Des effets sur la taille et la localisation des établissements

Mais l'impact de la crise ne s'arrête pas là. Le nombre d'usines a diminué mais leur taille s'est accrue, passant de 27,4 à 31,5 salariés en moyenne. Les établissements de moins de dix salariés représentent toutefois encore 88% du total (67% ne comptent même aucun salarié) et emploient 7% des effectifs, soit 30.000 emplois. "À l’opposé, un peu moins de 300 grands établissements de plus de 250 salariés emploient à eux seuls près de la moitié des effectifs franciliens (200.000 emplois)", précise le document.

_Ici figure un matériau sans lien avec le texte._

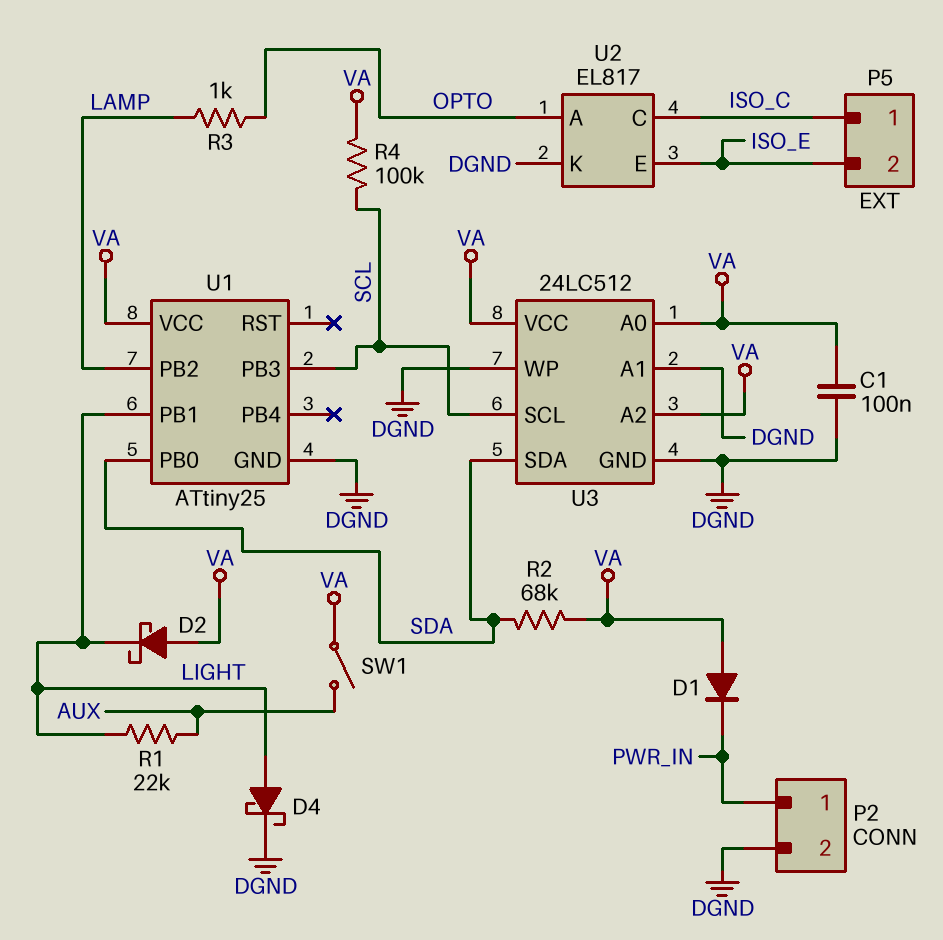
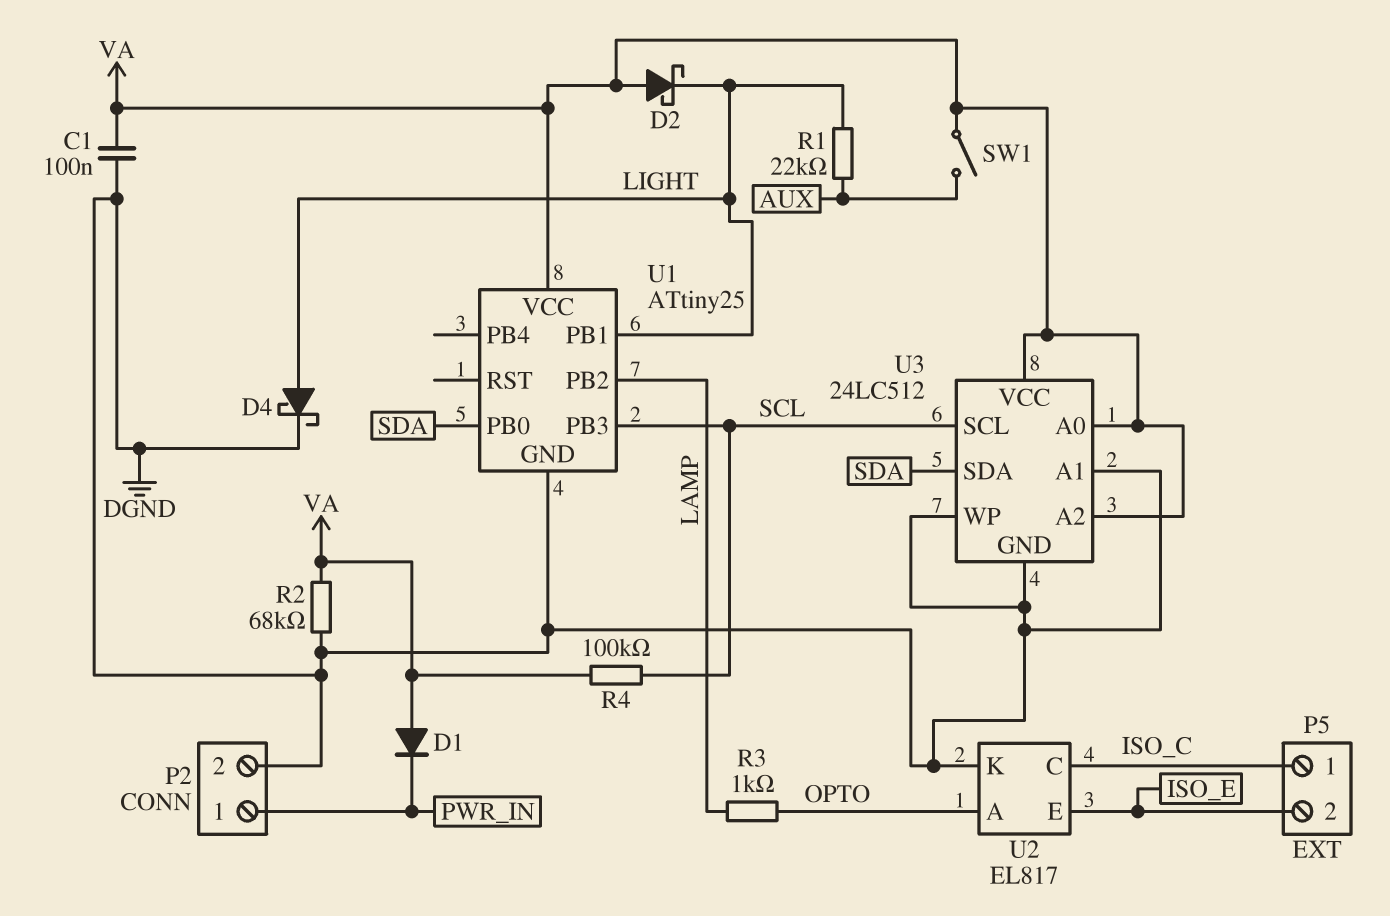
R2: 68k (SDA, VA) -> 68k (DGND, VA)

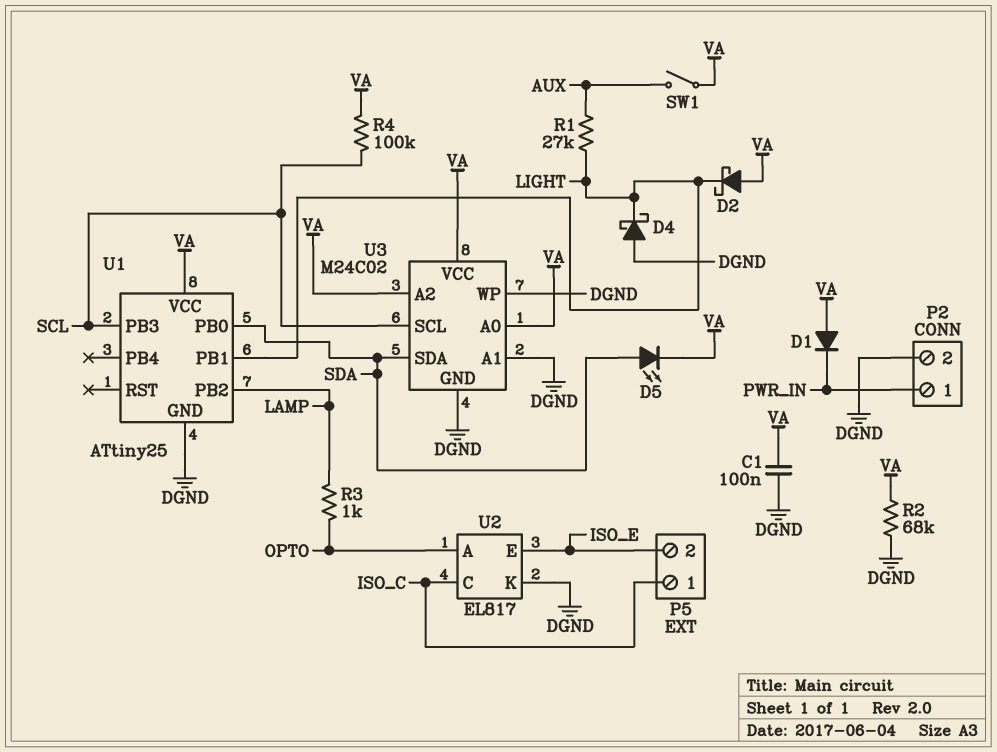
D4: schottky (A LIGHT, K DGND) -> schottky (A DGND, K LIGHT)
D5: none -> LED (A SDA, K VA)
R1: 22k (AUX, LIGHT) -> 27k (AUX, LIGHT)
U3: 24LC512 -> M24C02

Par ailleurs, si la majorité des emplois restent au cœur de l'agglomération, à Paris et dans les départements limitrophes, qui représentent 53,5% du total régional, le poids de Paris dans l'industrie francilienne continue de reculer (-7,3 points depuis 1989 et -2,3 points depuis 2008). Les entreprises cherchent des zones où le foncier est disponible et moins cher. L'emploi industriel se renforce ainsi en petite couronne (+1,2 point), spécialisée dans les activités pharmaceutiques, et en grande couronne (+1,1 point), qui se caractérise par des activités lourdes et consommatrices d'espace, comme les industries extractives, la métallurgie ou les industries agroalimentaires. Enfin, l'industrie francilienne est marquée par l'automatisation accrue des lignes de production qui impacte la structure des emplois, les compétences recherchées et même la structure capitalistique des entreprises industrielles. "Ainsi, au niveau national, la production de l’industrie manufacturière diminue de 6,6 % en volume entre 2008 et 2015 tandis que l’emploi industriel salarié recule deux fois plus vite (- 12,6 %), détaille le Crocis, Sur cette même période, la valeur ajoutée a augmenté de 2,6% (en volume)."
Depuis la crise de 2008, la qualification de main-d'oeuvre s'est accrue. Les cadres et professions intellectuelles supérieures représentent les plus gros effectifs avec 157.000 emplois salariés, soit 37,5% des emplois salariés industriels, devant les ouvriers (119.000 emplois) et les professions intermédiaires (103.000). "L’industrie automobile illustre ce phénomène avec un renforcement des activités dans les centres de recherche des constructeurs automobiles (Vélizy et Guyancourt) et un repli des activités de production (fermeture d’une unité de production à Aulnay-sous-Bois)", constate l'étude.
Côté conjoncture, la note signale une amélioration en 2017 comme dans l'ensemble de la France, avec une stabilisation de l'emploi, "qui reste à confirmer" : le chiffre d'affaires des PME franciliennes progresse de 4,1% en 2017 après une amélioration très légère en 2016 (+1,4%).